We have seen honorable and real outreach to other communities that are marginalized here in Utah and around the world. It is time to look inwardly honestly and without fear. The corporation that has created an environment where individuals seek the comfort of death over the sting of life needs to change. Attitudes of love and acceptance must replace bigotry, hate and a false persecution complex. Hearts of parents, congregations and leaders need be touched. Attitudes must be changed and lives must be saved. 
Anything less is an admission of guilt. 

Saturday, July 2, 2016

Elie Wiesel



If you google Elie Wiesel today, you get this list of awesome quotes. (I'd never even heard of him.)

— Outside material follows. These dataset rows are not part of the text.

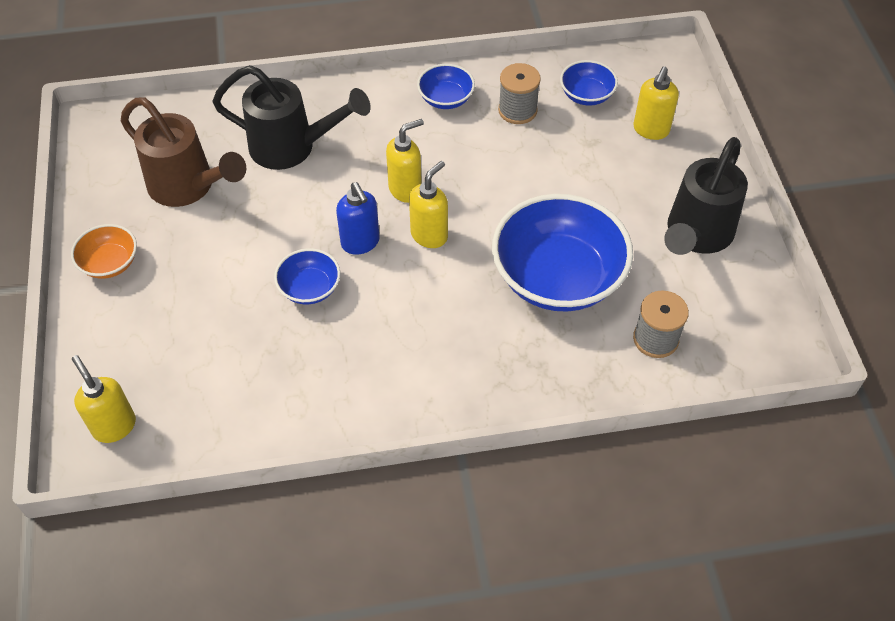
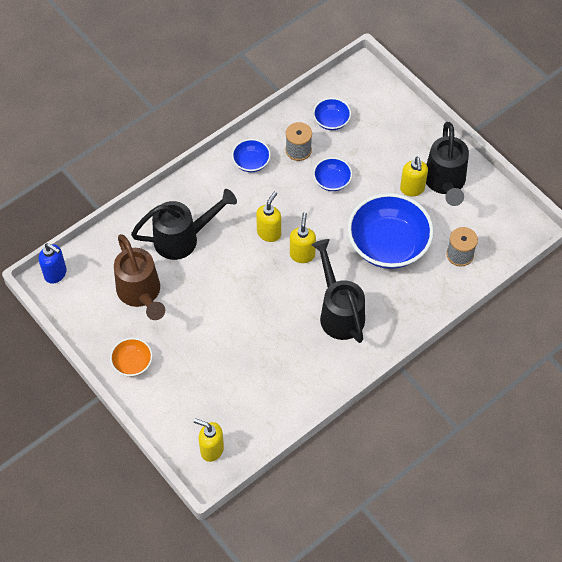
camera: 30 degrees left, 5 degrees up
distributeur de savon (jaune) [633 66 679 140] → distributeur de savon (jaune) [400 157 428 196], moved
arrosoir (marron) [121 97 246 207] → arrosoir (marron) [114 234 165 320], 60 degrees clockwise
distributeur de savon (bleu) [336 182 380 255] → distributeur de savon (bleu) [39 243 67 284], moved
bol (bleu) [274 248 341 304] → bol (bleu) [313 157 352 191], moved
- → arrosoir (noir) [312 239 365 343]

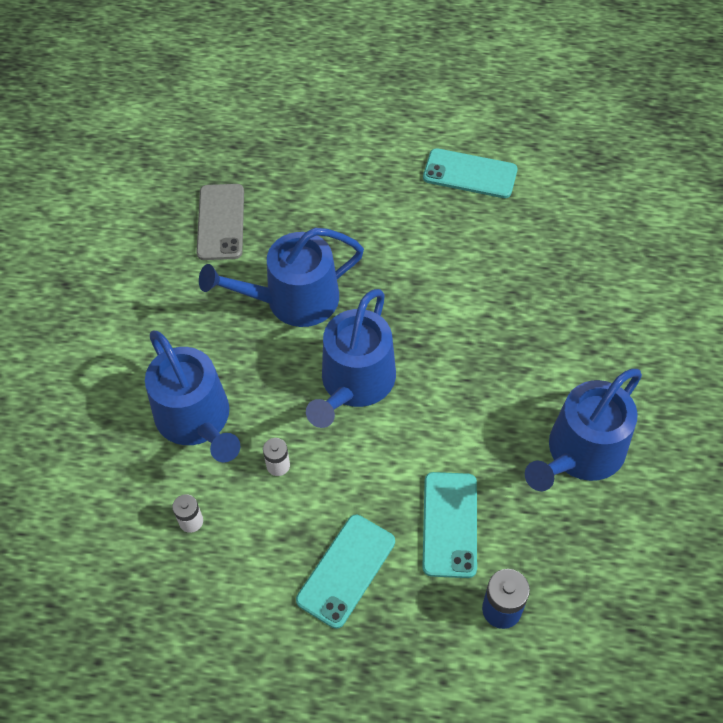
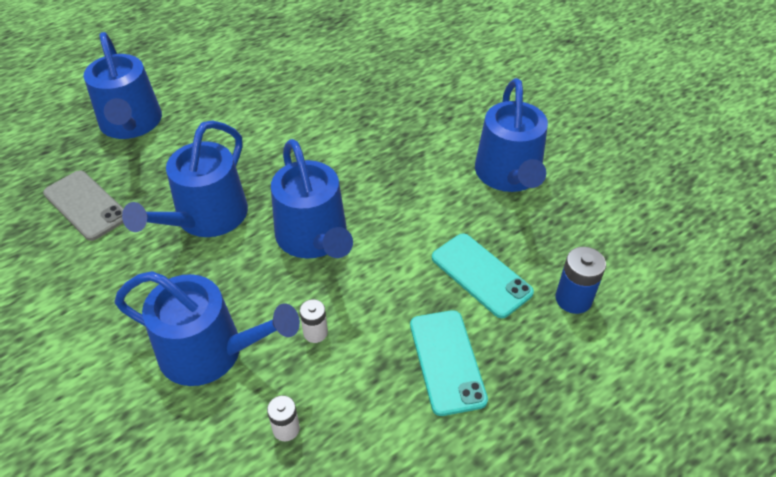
camera: 45 degrees left, 10 degrees down
téléphone (turquoise) [423 148 518 198] → -
- → arrosoir (bleu) [84 32 162 139]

Rest in peace, Mr. Wiesel. Thank you for leaving a legacy of love.
  • We must always take sides. Neutrality helps the oppressor, never the victim. Silence encourages the tormentor, never the tormented.
  • The opposite of love is not hate, it's indifference.
  • There may be times when we are powerless to prevent injustice, but there must never be a time when we fail to protest.
  • No human race is superior; no religious faith is inferior. All collective judgments are wrong. Only racists make them.
  • Friendship marks a life even more deeply than love. Love risks degenerating into obsession, friendship is never anything but sharing.
  • Peace is our gift to each other.
  • There are victories of the soul and spirit. Sometimes, even if you lose, you win.
  • When a person doesn't have gratitude, something is missing in his or her humanity. A person can almost be defined by his or her attitude toward gratitude.
  • Wherever men and women are persecuted because of their race, religion, or political views, that place must - at that moment - become the center of the universe.
  • I have not lost faith in God. I have moments of anger and protest. Sometimes I've been closer to him for that reason.

Wednesday, June 22, 2016

Happily Divorced



This photo was taken the very day that I called the court-house and found out that our divorce was final last Friday. We already had plans to go to dinner with friends, just because one of them was in town and wanted to get some people together. It turned into a divorce celebration dinner, and when I jokingly asked the server if they provided free dessert for an occasion like a divorce, she was amazed that we were together, celebrating. Turned out we had to pay for dessert after all, but it was a lovely evening of closure.

I have to admit that after I got off the phone with the courthouse, I shed a few tears. It was officially the end of a successful marriage, yet the continuation of a relatively healthy and happy family with two parents and five kids that care fiercely about one another and hopefully always will.